He grinned broadly at them and headed off to the staff table, still swinging the polecat.
"Wonder what he's been getting ready?" said Ron, a note of anxiety in his voice.
"Maybe a Dragon," Johnny said sarcastically.
The Hall was starting to empty as people headed off towards their first lesson. Ron checked his schedule.
"We'd better go, look, Divination's at the top of North Tower. It'll take us ten minutes to get there..."
They finished breakfast hastily, said goodbye to Fred and George and walked back through the hall. As they passed the Slytherin table, Malfoy did yet another impression of a fainting fit. The shouts of laughter followed Johnny into the Entrance Hall.
The journey through the castle to North Tower was a long one. Two years at Hogwarts hadn't taught them everything about the castle, and they had never been inside North Tower before.
"There's -- got -- to -- be -- a -- short -- cut," Ron panted, as they climbed the seventh long staircase and emerged on an unfamiliar landing, where there was nothing but a large painting of a bare stretch of grass hanging on the stone wall.
"I think it's this way," said Hermione, peering down the empty passage to the right.
"Can't be," said Ron. "That's south. Look, you can see a bit of the lake outside the window..."
Johnny was watching the painting. A fat, dappled-gray pony had just ambled onto the grass and was grazing nonchalantly. Johnny was used to the subjects of Hogwarts paintings moving around and leaving their frames to visit each other, but he always enjoyed watching them. A moment later, a short, squat knight in a suit of armour had clanked into the picture after his pony. By the look of the grass stains on his metal knees, he had just fallen off.
"Aha!" he yelled, seeing Johnny, Harry, Ron and Hermione. "What villains are these, that trespass upon my private lands! Come to scorn at my fall, perchance? Draw, you knaves, you dogs!"
They watched in astonishment as the little knight tugged his sword out of its scabbard and began brandishing it violently, hopping up and down in rage. But the sword was too long for him; a particularly wild swing made him overbalance, and he landed facedown in the grass.

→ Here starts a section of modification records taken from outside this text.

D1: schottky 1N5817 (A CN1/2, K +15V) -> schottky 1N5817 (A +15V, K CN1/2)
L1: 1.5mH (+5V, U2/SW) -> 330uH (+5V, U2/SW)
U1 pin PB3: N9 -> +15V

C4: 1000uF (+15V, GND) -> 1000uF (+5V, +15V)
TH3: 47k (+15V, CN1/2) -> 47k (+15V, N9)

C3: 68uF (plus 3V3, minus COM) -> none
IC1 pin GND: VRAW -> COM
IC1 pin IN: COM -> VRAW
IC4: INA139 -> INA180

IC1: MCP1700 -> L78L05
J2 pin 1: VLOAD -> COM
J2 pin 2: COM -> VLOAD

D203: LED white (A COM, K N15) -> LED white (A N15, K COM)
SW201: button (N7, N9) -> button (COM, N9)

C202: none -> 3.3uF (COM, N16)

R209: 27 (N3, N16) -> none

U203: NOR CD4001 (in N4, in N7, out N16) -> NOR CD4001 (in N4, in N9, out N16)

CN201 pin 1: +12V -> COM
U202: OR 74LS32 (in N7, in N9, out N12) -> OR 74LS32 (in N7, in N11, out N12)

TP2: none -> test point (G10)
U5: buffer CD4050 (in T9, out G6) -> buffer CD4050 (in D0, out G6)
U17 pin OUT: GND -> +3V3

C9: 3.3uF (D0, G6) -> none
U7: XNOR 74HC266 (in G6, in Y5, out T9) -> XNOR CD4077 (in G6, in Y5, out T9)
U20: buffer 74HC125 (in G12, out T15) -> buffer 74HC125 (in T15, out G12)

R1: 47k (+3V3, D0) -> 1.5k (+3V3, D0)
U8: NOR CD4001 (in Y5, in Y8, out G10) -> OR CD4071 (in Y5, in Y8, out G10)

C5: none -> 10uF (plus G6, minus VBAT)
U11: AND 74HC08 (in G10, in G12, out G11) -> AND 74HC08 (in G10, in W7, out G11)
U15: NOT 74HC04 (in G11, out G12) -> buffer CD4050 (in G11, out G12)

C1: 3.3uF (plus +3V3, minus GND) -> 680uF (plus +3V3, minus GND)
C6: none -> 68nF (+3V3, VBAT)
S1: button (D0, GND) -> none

"Are you all right?" said Harry, moving closer to the picture.
"Get back, you scurvy braggart! Back, you rogue!"
"If I wanted to kill myself I'd climb your ego and jump to your IQ," Johnny said bluntly, causing Hermione to stifle a giggle, Ron to burst into boyish laughter and Harry to grin.
The knight seized his sword again and used it to push himself back up, but the blade sank deeply into the grass and, though he pulled with all his might, he couldn't get it out again. Finally, he had to flop back down onto the grass and push up his visor to mop his sweating face.
"Listen," said Harry, taking advantage of the knight's exhaustion, "we're looking for the North Tower. You don't know the way, do you?"
"A quest!" The knight's rage seemed to vanish instantly. He clanked to his feet and shouted, "Come follow me, dear friends, and we shall find our goal, or else shall perish bravely in the charge!"
He gave the sword another fruitless tug, tried and failed to mount the fat pony, gave up, and cried, "On foot then, good sirs and gentle lady! On! On!"
"This Knight's family tree must be a cactus because everybody on it is a prick," Johnny whispered directly in Hermione's ear.
And the Knight ran, clanking loudly, into the left side of the frame and out of sight.
They hurried after him along the corridor, following the sound of his armor. Every now and then they spotted him running through a picture ahead.
"Be of stout heart, the worst is yet to come!" yelled the knight, and they saw him reappear in front of an alarmed group of women in crinolines, whose picture hung on the wall of a narrow spiral staircase.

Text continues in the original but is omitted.